The State-assisted capitalist epidemic broke out first in the British Isles with its industrialization and merchant trading. And now almost no one in those ancient lands know the steps to the jig, the reel, the fling, the strathspey, or the Morris dance any more. Dances of central Europe and Germany—the schuhplattler, the ländler, the waltz, the polka—suffered a loss of vitality soon afterwards. And similarly, we see the virus sweeping across 21st century China as the mechanical Han Chinese produce coal mines and factories, condominiums and brand-name apparel, with nary a bounce in their step. In all of these countries dance primarily exists in two forms. It becomes a theatre show for viewing, a spectacle to watch but not for doing. Put in a petri dish and swirled around. Or young party-goers flail about desperately in nightclubs, alcohol sloshing within their bellies, in decidedly un-cultural ways.
To be sure, on occasion new dance styles are invented such as hip hop and jumpstyle on the streets and in the clubs. But they struggle to revive the culture and often fade out after some time. Or the contagion immerses them, and they become assimilated by capitalist forces. One of the greatest dancers in modern times, Michael Jackson, rose up from meagre origins, realized great financial success, and promptly forgot how to create new steps. A rose emerged from the dirt, swayed and fluttered attractively to the rhythm of the wind, and was plucked crudely for the businessman’s lapel.

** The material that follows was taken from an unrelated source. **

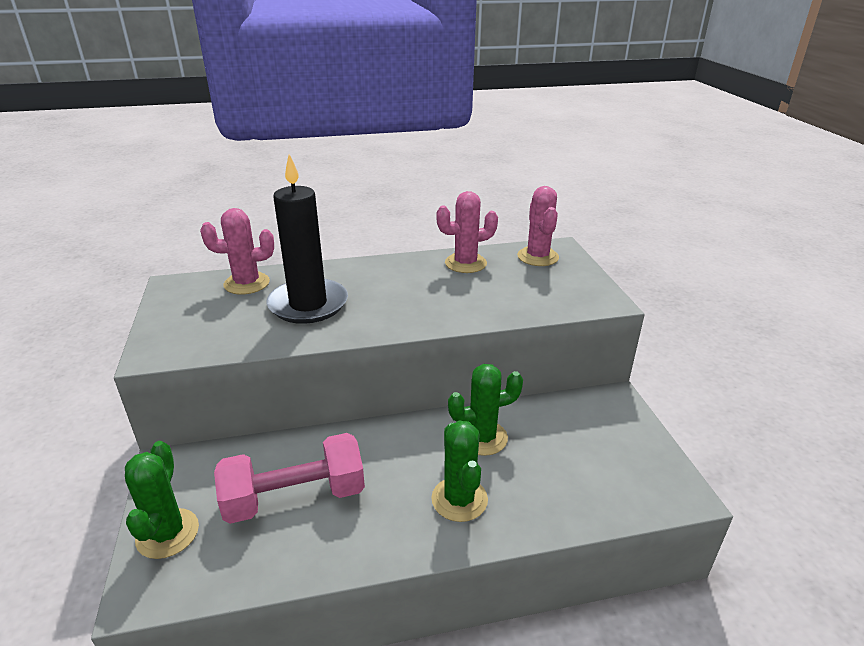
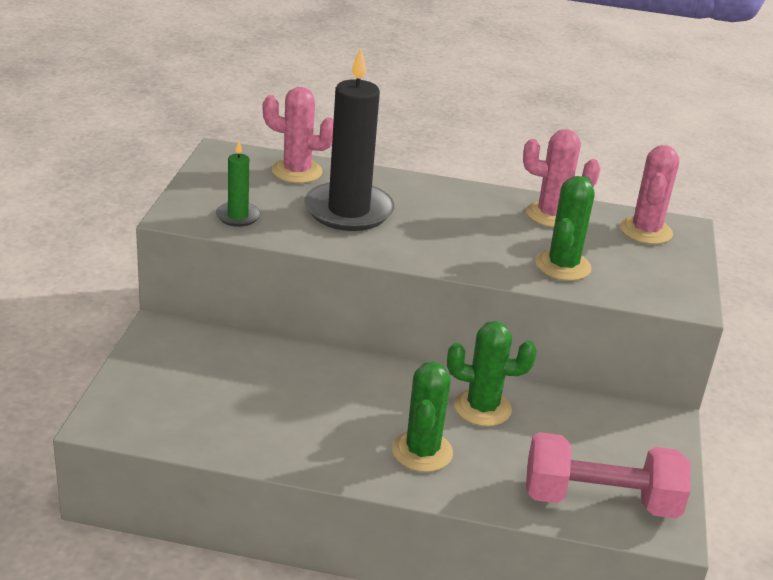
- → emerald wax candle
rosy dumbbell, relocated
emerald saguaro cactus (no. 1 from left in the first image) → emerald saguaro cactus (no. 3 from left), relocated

But maybe there is hope yet. The Greeks, perhaps the only Western Europeans to maintain dear feelings for dance, those people of hundreds of styles, muster some resistance to the International Monetary Fund and other bullying financial organizations–while commentators laughably write, “The Greeks’ innate anti-authoritarianism… is at the heart of the problem.” The capitalist pathogen surrounds Cuba seeking a vector into that lively organism while the defenders conjure up the cha-cha, summon the spirit of the salsa, and invoke the magic of the mambo for protection. The samba-loving Brazilians and tango-strutting Argentines resist international capitalist pressures. The Bolivians with their caporales, morenada, kullwada, diablada, and countless other dances gyrate, bounce, and skip an anti-globalization president into office. How wonderful that some refuse to march in step.
Anarchist Emma Goldman once said: If there won’t be dancing at the revolution, I’m not coming. I can tap my foot to that tune.